Payment instrument ownership is highly correlated with income, a difference that is pronounced in the case of credit cards: only 53 percent of households with income less than $40,000 own a credit card, compared to 93 percent of households with income of $75,000 or more, according to the 2019 survey. As the Atlanta Fed's Oz Shy points out in a recent working paper, "Low-income consumers are not only constrained with spending, but also with the type and variety of payment methods available to them."
Just like payment instrument ownership, payments instrument use varies with income. In the 2019 survey, the practices of consumers in the lower-income and higher-income categories are mirror images of each other:
- Consumers in households earning less than $40,000 made 30 percent of their payments in cash and 15 percent with credit cards. "Payments" include purchases, bill payments, and payments to another person.
- Consumers in households earning $75,000 or more made only 16 percent of payments in cash and 32 percent with credit cards.
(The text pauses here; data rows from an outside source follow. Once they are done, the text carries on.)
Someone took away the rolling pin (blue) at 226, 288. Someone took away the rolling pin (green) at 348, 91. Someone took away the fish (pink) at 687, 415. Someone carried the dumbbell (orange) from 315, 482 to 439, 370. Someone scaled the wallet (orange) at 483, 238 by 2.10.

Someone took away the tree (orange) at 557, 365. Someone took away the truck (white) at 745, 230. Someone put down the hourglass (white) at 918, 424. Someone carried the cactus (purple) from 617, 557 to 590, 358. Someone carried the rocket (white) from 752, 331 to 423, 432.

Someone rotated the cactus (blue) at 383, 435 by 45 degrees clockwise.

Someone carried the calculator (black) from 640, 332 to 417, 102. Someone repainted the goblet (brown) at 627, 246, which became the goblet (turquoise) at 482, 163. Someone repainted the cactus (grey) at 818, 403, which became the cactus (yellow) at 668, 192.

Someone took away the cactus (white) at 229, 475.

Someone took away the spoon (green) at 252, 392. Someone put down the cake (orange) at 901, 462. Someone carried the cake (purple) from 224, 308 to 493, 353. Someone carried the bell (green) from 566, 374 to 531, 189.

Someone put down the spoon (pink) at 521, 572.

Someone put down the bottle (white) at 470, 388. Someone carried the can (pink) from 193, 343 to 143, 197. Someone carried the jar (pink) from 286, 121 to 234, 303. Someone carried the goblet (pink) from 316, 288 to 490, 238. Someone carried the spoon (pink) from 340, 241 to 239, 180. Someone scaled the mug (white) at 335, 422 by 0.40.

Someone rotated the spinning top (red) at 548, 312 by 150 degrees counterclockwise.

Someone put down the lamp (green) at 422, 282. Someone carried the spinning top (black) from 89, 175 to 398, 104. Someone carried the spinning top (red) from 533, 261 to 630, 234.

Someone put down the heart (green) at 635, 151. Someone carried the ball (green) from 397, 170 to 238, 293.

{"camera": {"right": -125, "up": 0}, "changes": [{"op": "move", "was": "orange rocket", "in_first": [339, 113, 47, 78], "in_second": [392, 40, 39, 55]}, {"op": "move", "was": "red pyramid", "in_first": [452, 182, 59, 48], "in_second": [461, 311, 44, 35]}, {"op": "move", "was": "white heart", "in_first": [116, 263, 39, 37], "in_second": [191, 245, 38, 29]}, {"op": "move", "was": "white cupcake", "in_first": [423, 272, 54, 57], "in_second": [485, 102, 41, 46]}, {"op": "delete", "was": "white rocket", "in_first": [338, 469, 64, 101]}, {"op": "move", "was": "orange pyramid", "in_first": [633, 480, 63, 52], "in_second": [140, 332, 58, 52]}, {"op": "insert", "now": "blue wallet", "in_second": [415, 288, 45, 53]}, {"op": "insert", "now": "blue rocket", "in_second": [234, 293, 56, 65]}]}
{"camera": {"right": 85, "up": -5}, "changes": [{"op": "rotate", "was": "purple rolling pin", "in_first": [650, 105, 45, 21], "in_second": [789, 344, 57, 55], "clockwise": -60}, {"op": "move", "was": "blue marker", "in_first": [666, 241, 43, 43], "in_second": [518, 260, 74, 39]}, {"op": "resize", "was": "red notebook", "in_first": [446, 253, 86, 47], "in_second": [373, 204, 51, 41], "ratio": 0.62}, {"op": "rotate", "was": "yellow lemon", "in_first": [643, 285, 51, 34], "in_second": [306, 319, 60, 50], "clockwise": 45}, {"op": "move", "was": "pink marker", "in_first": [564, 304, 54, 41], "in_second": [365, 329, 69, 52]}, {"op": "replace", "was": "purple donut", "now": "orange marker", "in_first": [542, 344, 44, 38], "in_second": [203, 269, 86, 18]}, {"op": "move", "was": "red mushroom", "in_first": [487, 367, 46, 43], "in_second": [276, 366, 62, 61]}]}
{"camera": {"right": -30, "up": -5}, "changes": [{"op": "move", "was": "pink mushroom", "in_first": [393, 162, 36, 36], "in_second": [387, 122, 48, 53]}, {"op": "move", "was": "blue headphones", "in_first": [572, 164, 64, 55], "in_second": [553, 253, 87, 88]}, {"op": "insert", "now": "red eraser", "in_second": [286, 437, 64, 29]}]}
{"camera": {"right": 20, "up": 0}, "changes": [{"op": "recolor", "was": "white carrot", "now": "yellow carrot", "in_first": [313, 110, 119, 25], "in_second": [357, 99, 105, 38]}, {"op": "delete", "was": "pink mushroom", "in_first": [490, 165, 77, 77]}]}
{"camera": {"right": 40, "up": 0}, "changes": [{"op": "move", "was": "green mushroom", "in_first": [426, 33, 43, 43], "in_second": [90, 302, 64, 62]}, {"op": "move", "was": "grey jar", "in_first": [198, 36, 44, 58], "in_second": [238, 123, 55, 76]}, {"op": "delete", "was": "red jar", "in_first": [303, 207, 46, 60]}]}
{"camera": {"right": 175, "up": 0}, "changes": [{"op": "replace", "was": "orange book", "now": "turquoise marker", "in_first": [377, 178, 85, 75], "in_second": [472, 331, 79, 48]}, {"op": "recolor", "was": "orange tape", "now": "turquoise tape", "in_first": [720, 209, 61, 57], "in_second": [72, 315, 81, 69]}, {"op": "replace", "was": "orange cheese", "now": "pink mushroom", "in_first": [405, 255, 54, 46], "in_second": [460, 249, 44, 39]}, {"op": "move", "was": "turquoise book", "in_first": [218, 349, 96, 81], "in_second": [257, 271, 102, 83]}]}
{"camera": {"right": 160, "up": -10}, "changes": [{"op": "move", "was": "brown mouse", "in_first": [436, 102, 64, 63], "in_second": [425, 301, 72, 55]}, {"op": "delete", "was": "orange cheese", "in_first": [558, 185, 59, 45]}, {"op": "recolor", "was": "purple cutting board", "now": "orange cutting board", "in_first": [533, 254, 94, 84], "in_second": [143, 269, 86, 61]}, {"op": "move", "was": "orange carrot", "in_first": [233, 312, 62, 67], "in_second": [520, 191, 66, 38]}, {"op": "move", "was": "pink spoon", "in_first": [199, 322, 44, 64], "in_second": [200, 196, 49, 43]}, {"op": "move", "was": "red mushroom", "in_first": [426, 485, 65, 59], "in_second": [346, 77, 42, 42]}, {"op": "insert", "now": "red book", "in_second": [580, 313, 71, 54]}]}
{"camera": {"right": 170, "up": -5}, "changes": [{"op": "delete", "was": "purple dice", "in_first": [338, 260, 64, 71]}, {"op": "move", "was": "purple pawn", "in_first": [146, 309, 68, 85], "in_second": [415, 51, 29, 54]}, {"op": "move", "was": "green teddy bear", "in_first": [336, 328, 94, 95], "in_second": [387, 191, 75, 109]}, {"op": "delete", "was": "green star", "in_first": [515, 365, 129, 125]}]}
These consumers made more payments overall: 82 a month compared to 55 for consumers in households earning less than $40,000.
These two groups comprise roughly similar shares of U.S. households: 36 percent of households have income less than $40,000, and 40 percent, $75,000 or more, according to the Federal Reserve Survey of Household Economics and Decisionmaking. You can compare the behavior of the middle third of U.S. households on the web page of the Survey of Consumer Payment Choice.